The alignment size is set to 4096, which is enough for currently known
systems: it covers traditional 512 byte sectors and modern 4096 byte
sectors, as well as common 4096 byte memory pages.  There is no standard
governing the requirements for O_DIRECT so it's possible we might have
to reconsider this approach or fail to work on some exotic system, but
for now this simplistic approach works and it can be changed at compile
time.

Three classes of I/O buffers for regular data pages are adjusted:
(1) Heap buffers are allocated with the new palloc_aligned() or
MemoryContextAllocAligned() functions introduced by commit 439f6175.
(2) Stack buffers now use a new struct PGIOAlignedBlock to respect
PG_IO_ALIGN_SIZE, if possible with this compiler.  (3) The main buffer
pool is also aligned in shared memory.

If arbitrary alignment of stack objects is not possible with this
compiler, then completely disable the use of O_DIRECT by setting
PG_O_DIRECT to 0.  (This avoids the need to consider systems that have
O_DIRECT but don't have a compiler with an extension that can align
stack objects the way we want; that could be done but we don't currently
know of any such system, so it's easier to pretend there is no O_DIRECT
support instead: that's an existing and tested class of system.)

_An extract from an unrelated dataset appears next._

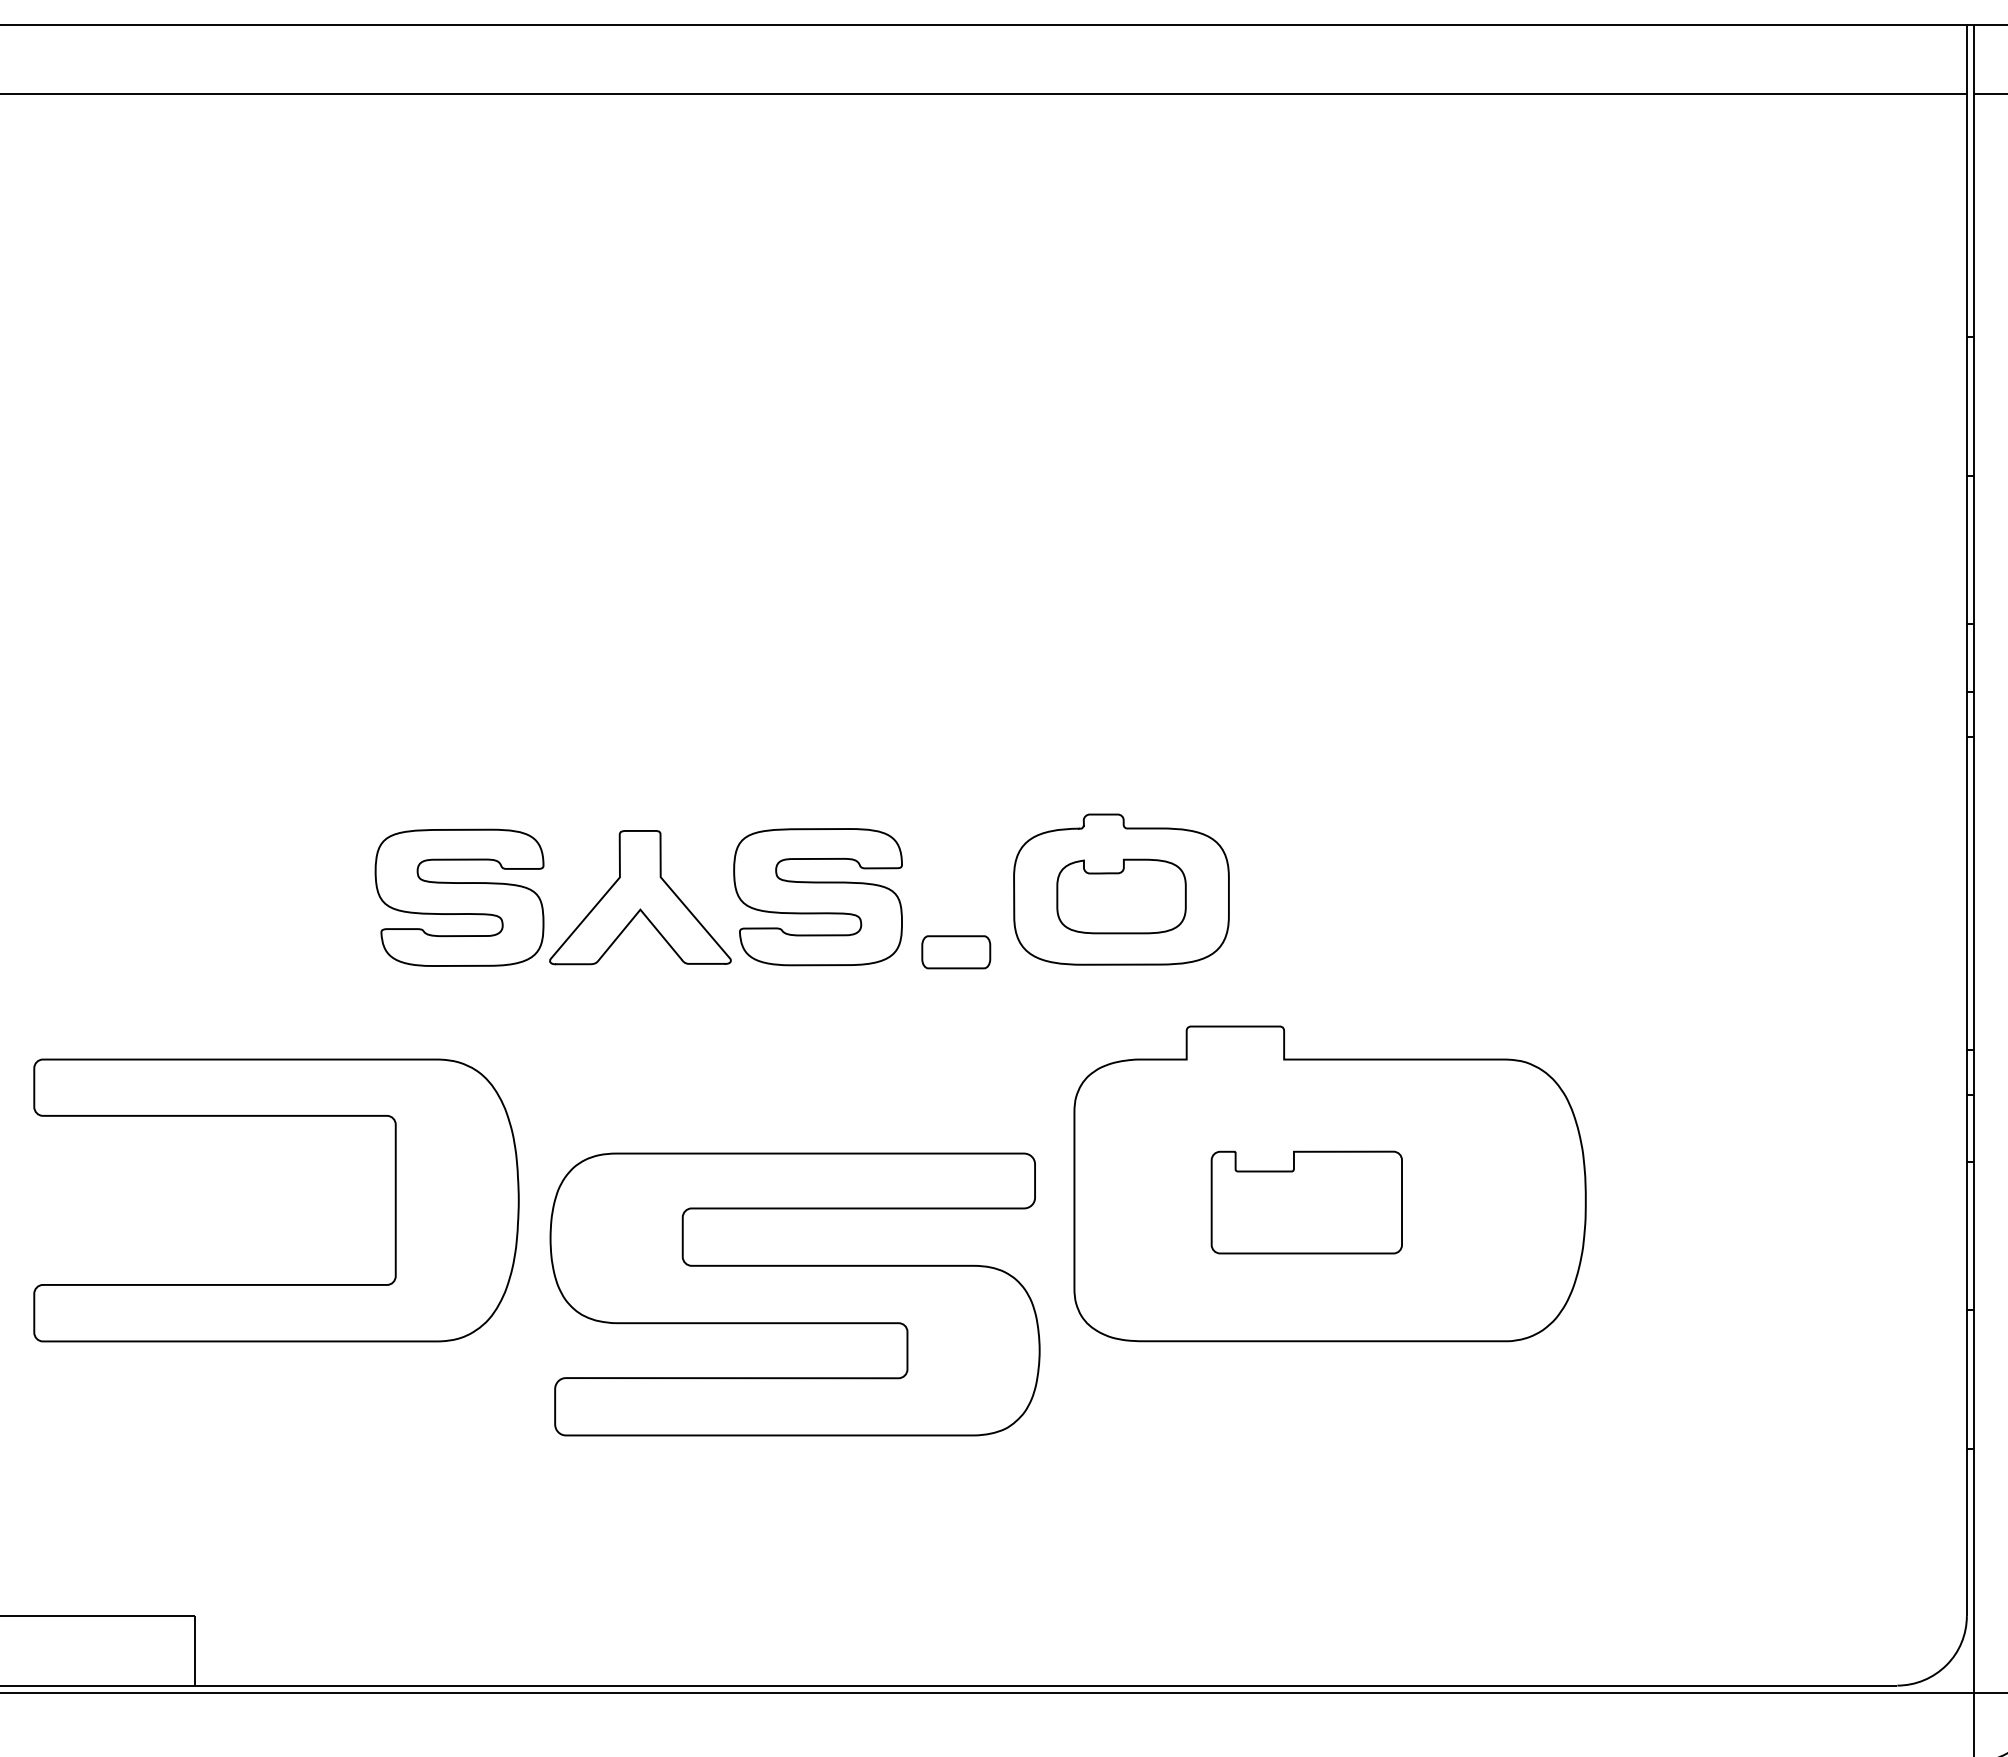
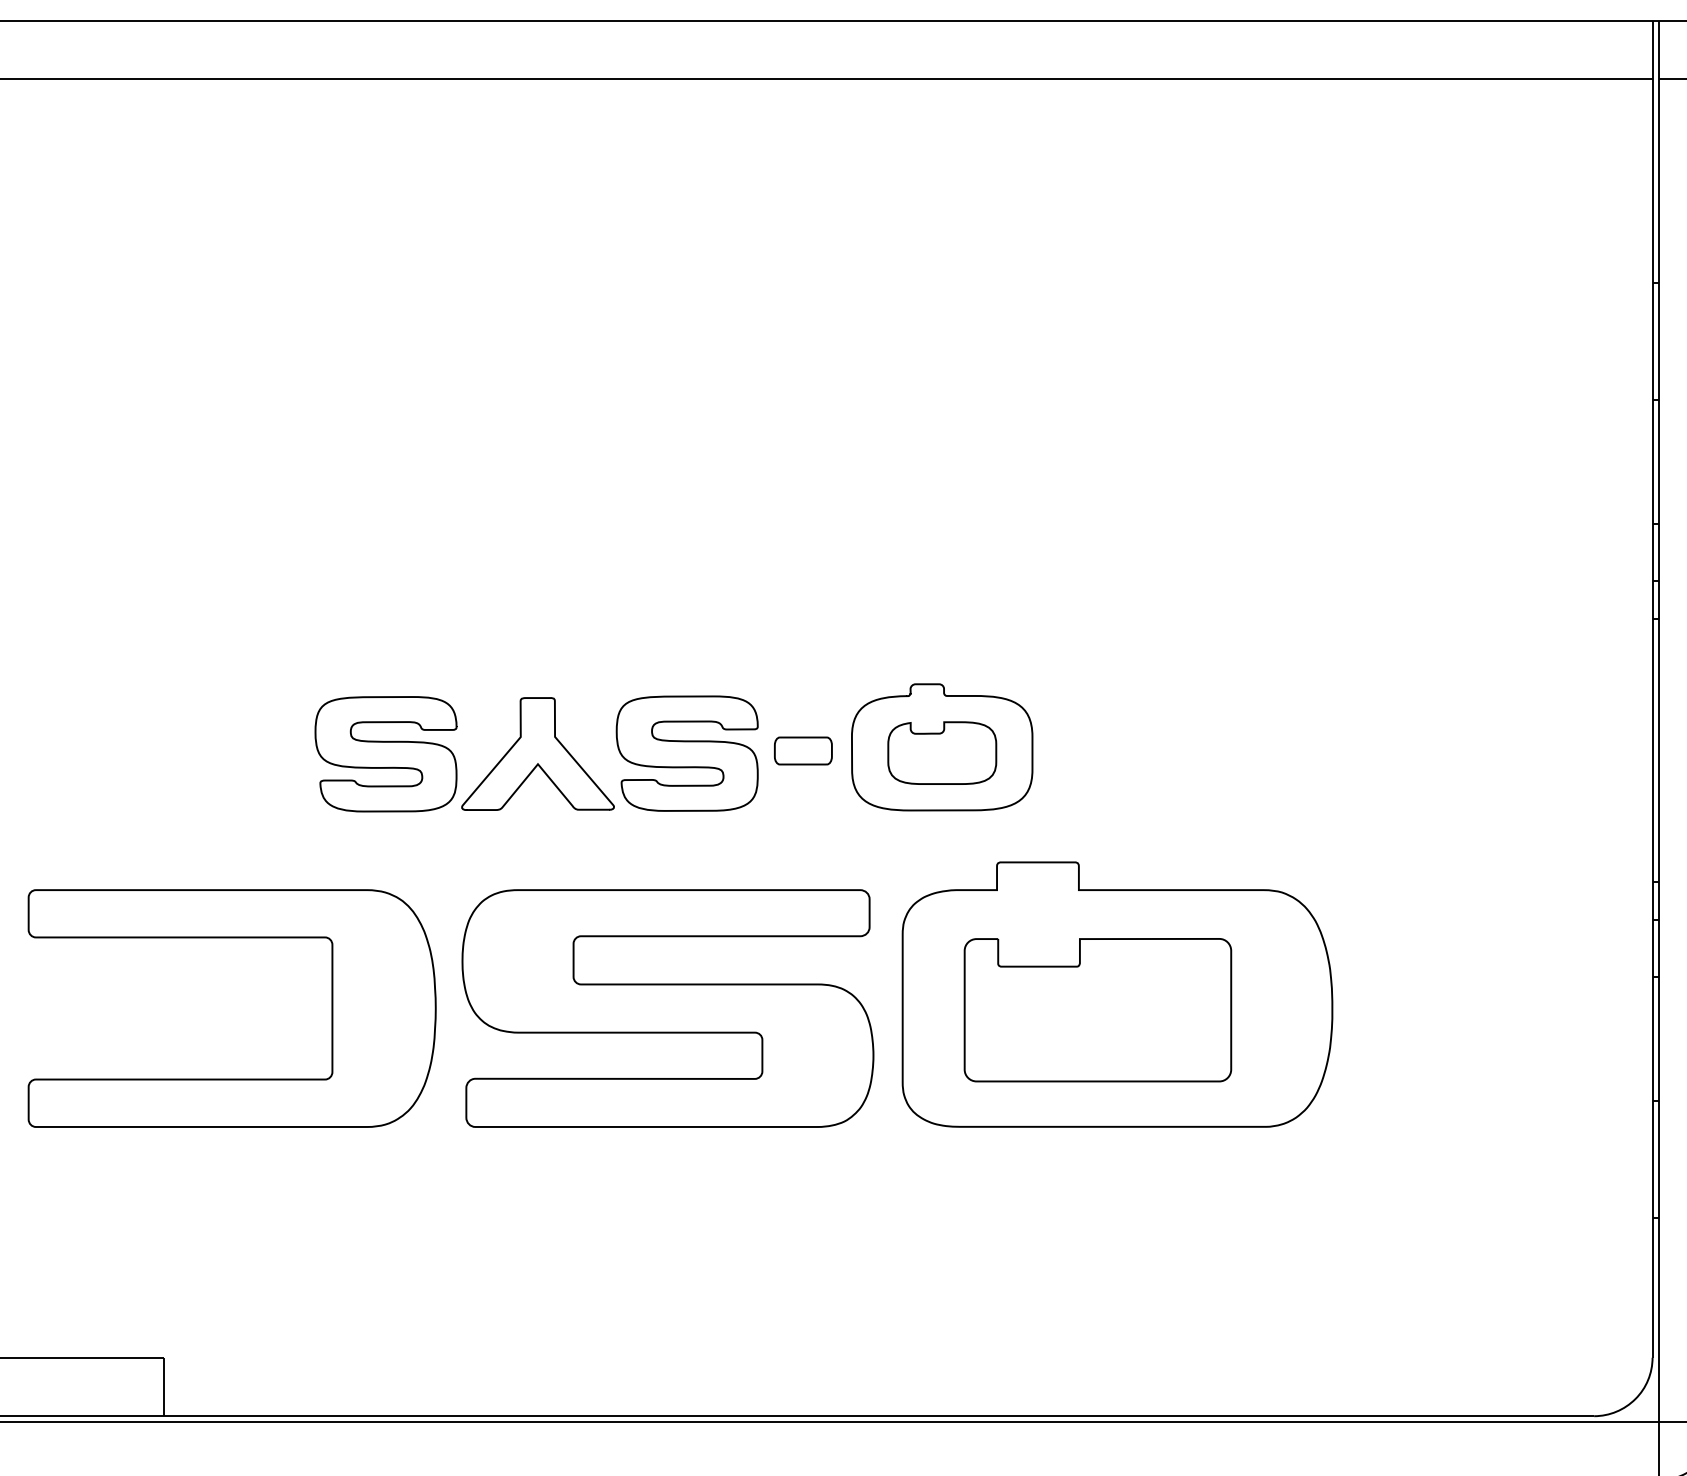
part: (956, 951) -> (803, 750), moved
part: (1306, 1202) -> (1097, 1010), size x1.67
part: (794, 1294) -> (667, 1008), moved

Add assertions that all buffers passed into smgrread(), smgrwrite(),
smgrextend() are correctly aligned, if PG_O_DIRECT isn't 0.

Author: Thomas Munro <thomas.munro@gmail.com>
Author: Andres Freund <andres@anarazel.de>
Reviewed-by: Justin Pryzby <pryzby@telsasoft.com>
Discussion: https://postgr.es/m/CA+hUKGK1X532hYqJ_MzFWt0n1zt8trz980D79WbjwnT-yYLZpg@mail.gmail.com
---
 contrib/bloom/blinsert.c                  |  2 +-
 contrib/pg_prewarm/pg_prewarm.c           |  2 +-
 src/backend/access/gist/gistbuild.c       |  9 +++---
 src/backend/access/hash/hashpage.c        |  2 +-
 src/backend/access/heap/rewriteheap.c     |  2 +-
 src/backend/access/nbtree/nbtree.c        |  2 +-
 src/backend/access/nbtree/nbtsort.c       |  8 ++++--
 src/backend/access/spgist/spginsert.c     |  2 +-
 src/backend/access/transam/generic_xlog.c | 13 ++++++---
 src/backend/access/transam/xlog.c         |  9 +++---
 src/backend/catalog/storage.c             |  2 +-
 src/backend/storage/buffer/buf_init.c     | 10 +++++--
 src/backend/storage/buffer/bufmgr.c       |  2 +-
 src/backend/storage/buffer/localbuf.c     |  7 +++--
 src/backend/storage/file/buffile.c        |  6 ++++
 src/backend/storage/page/bufpage.c        |  5 +++-
 src/backend/storage/smgr/md.c             | 15 +++++++++-
 src/backend/utils/sort/logtape.c          |  2 +-
 src/bin/pg_checksums/pg_checksums.c       |  2 +-
 src/bin/pg_rewind/local_source.c          |  4 +--
 src/bin/pg_upgrade/file.c                 |  4 +--
 src/common/file_utils.c                   |  4 +--
 src/include/c.h                           | 34 +++++++++++++++++------
 src/include/pg_config_manual.h            |  6 ++++
 src/include/storage/fd.h                  |  5 ++--
 src/tools/pgindent/typedefs.list          |  1 +
 26 files changed, 112 insertions(+), 48 deletions(-)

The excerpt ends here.